27 October 2017 A letter from Frédéric Boyer

At the beginning I should like to say how much I regret that I cannot be today with you. I would be more than pleased to participate in the events held in Krakow.

I would also like to thank our Polish publisher, Wydawnictwo Dwie Siostry, for the effort to the publication of the book. Soon it will already be available in ten languages! I also thank the French Institute and the Conrad Festival for the invitation and for the organisation of the meetings and the exhibition in Krakow.

Our adventure began almost four years ago. I am a writer, a translator and an editor; I also participated in the gigantic work on the new translation of the Bible but I have never collaborated with an artist, an illustrator. I must admit that the meeting with  Serge Bloch was of great importance for me. I can say that when writing I often wondered how Serge might illustrate the texts. However I had no idea what he would draw, and the ready illustrations that he showed me always surprised me. I could be brooding on that and imagine God knows what, but his drawings and ideas always exceeded my imagination... I must admit that the perspective of inevitable surprise was very exciting and undoubtedly influenced my way of writing.

Very soon the idea and the implementation of the project turned out to be a huge but fascinating challenge: how can two people put the whole Hebrew Bible in thirty five- to four-minute episodes? All began from a crazy vision to create a series of thirty five animated films to cover the entire biblical story... And the book which is the reason of this day’s meeting is in a way a matrix of that project. Each of us told each other how he understands today and reads the old stories from nearly 3000 years ago... We wanted to jointly tell the founding stories of the Hebrew Bible using drawings, pictures and words in such a way that they resonate with the contemporary world. When choosing Biblical episodes, we followed three criteria: their popularity in contemporary culture (Adam and Eve, Abraham, Moses...), their compatibility with existential problems of today, and also if they can surprise us!

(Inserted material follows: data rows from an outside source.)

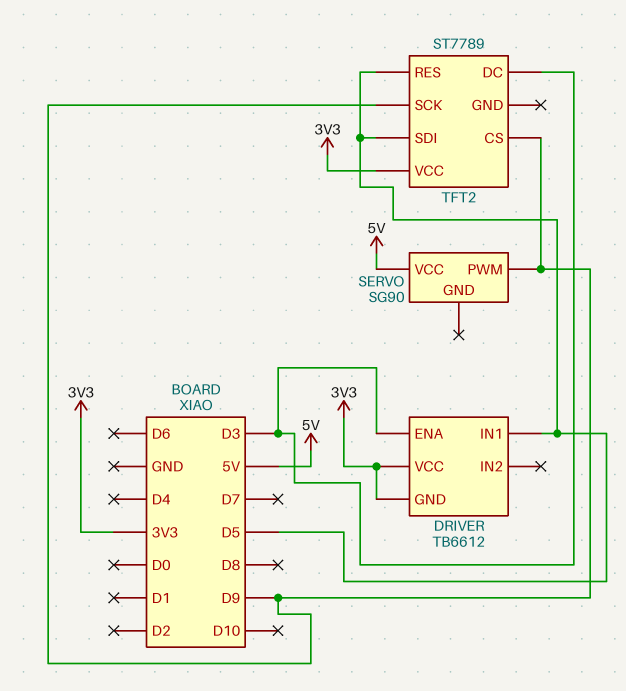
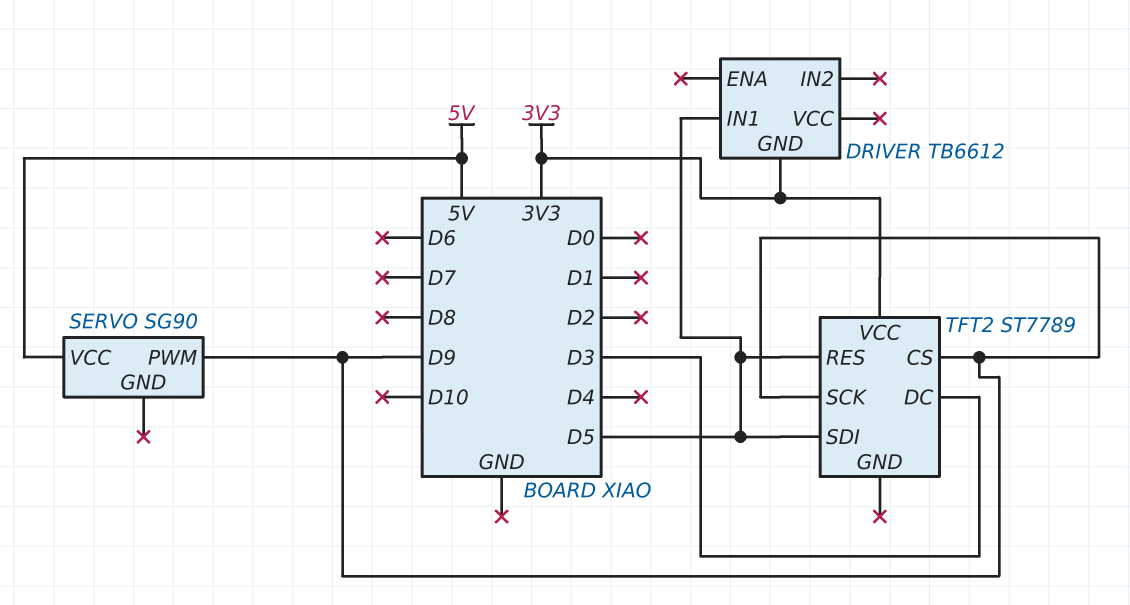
DRIVER pin ENA: D3 -> none
DRIVER pin VCC: 3V3 -> none

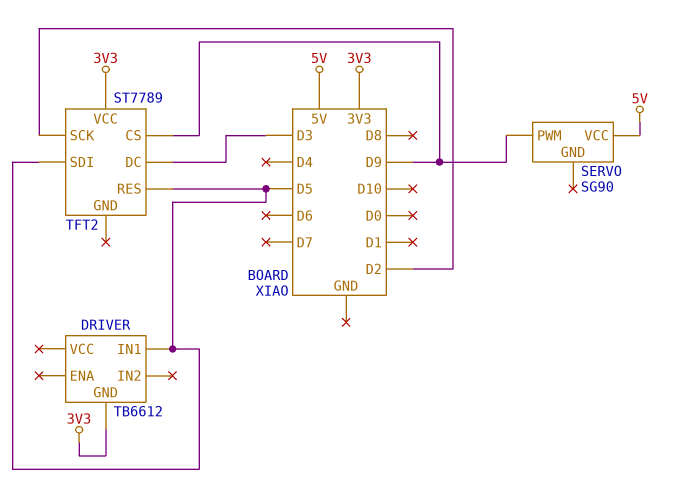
TFT2 pin SCK: D9 -> D2

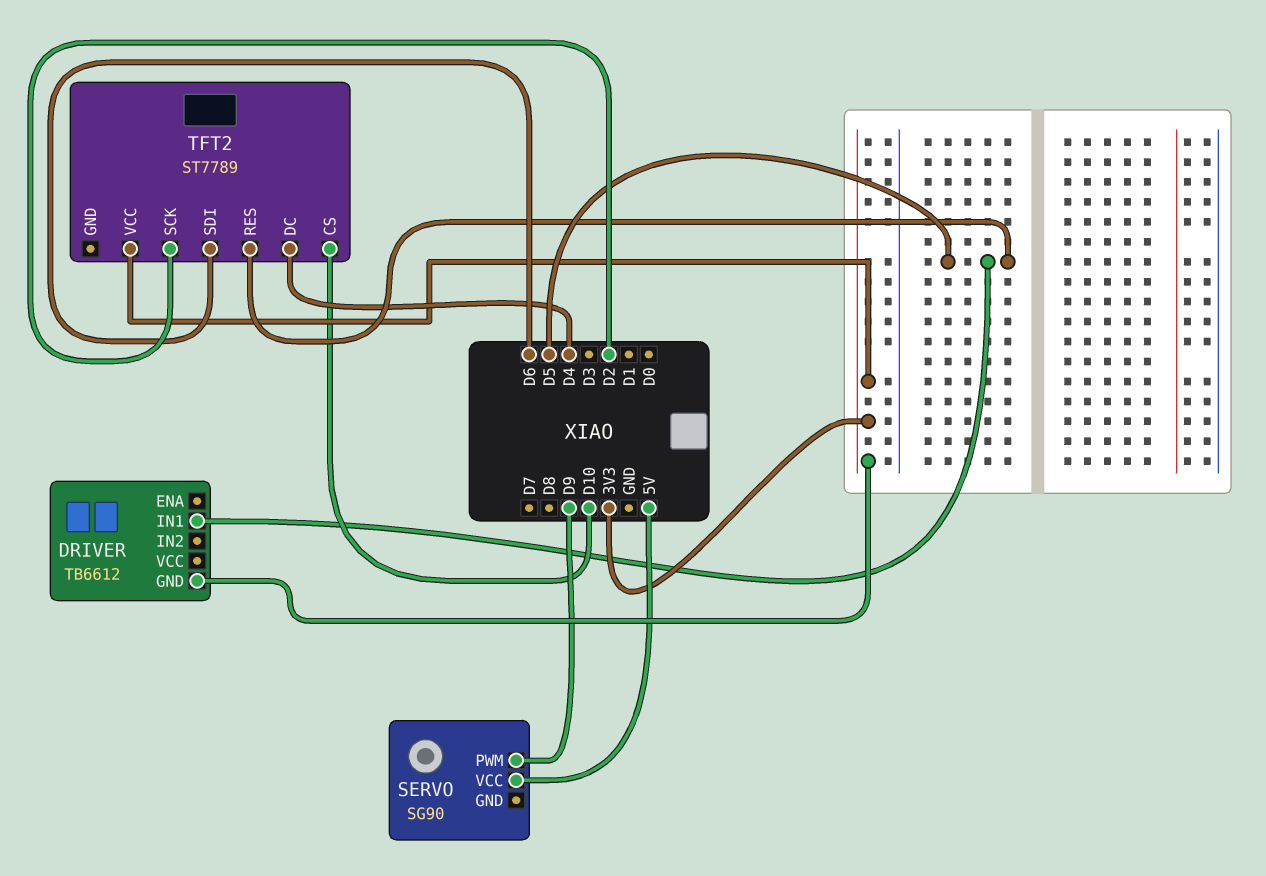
TFT2 pin CS: D9 -> D10
TFT2 pin DC: D3 -> D4
TFT2 pin SDI: D5 -> D6

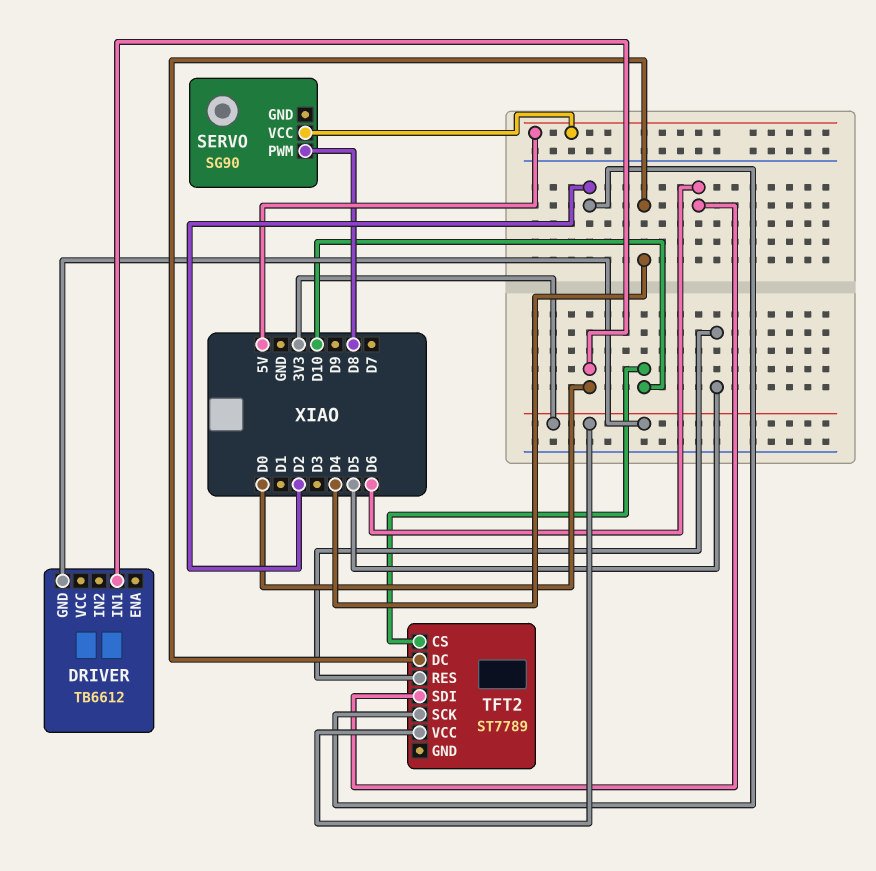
DRIVER pin IN1: D5 -> D0
SERVO pin PWM: D9 -> D8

The book is indeed a journey through this monumental story; it covers -- from the creation of the world to Daniel’s visions – the successive steps of an Odyssey that might as well talk about us today: expulsion, migrations, split families and communities, hopes, betrayal in politics and love... We did not try to paraphrase the Bible or even translate it in a new way. We wanted to tell the Bible as a contemporary memory, adding our own questions and  searching for our own points of reference. Why and how should we today tell the story of the creation of the world? Which stories tell us about desire, violence, a life in the community? How to treat and understand the stories of prophets, the story of Job or Jonah...? The starting points for every episode were questions which are still with us, a reality we know and we must sometimes face even today. A deeply human experience of love, jealousy, expulsion... The stories have passed through many cultures and generations, so they start with the same great questions that we still ask ourselves. What was before me? Why man and woman? How to cope with suffering and injustice?

In this way I worked writing my book. I was studying translation of Hebrew books, reached for old and new commentaries. To tell them anew. Who did not feel the need to tell a story he or she once read or heard? The Bible itself was created in this way – by telling the stories heard throughout history, which have been already earlier shared by someone else. There is no single story in it that was not shared by someone with another person, shared by some people with others, crossing the barriers of times, languages, places and cultures. The worst thing would be to keep what we have heard to ourselves, to close it within ourselves, without taking the risk to tell it to others and with others.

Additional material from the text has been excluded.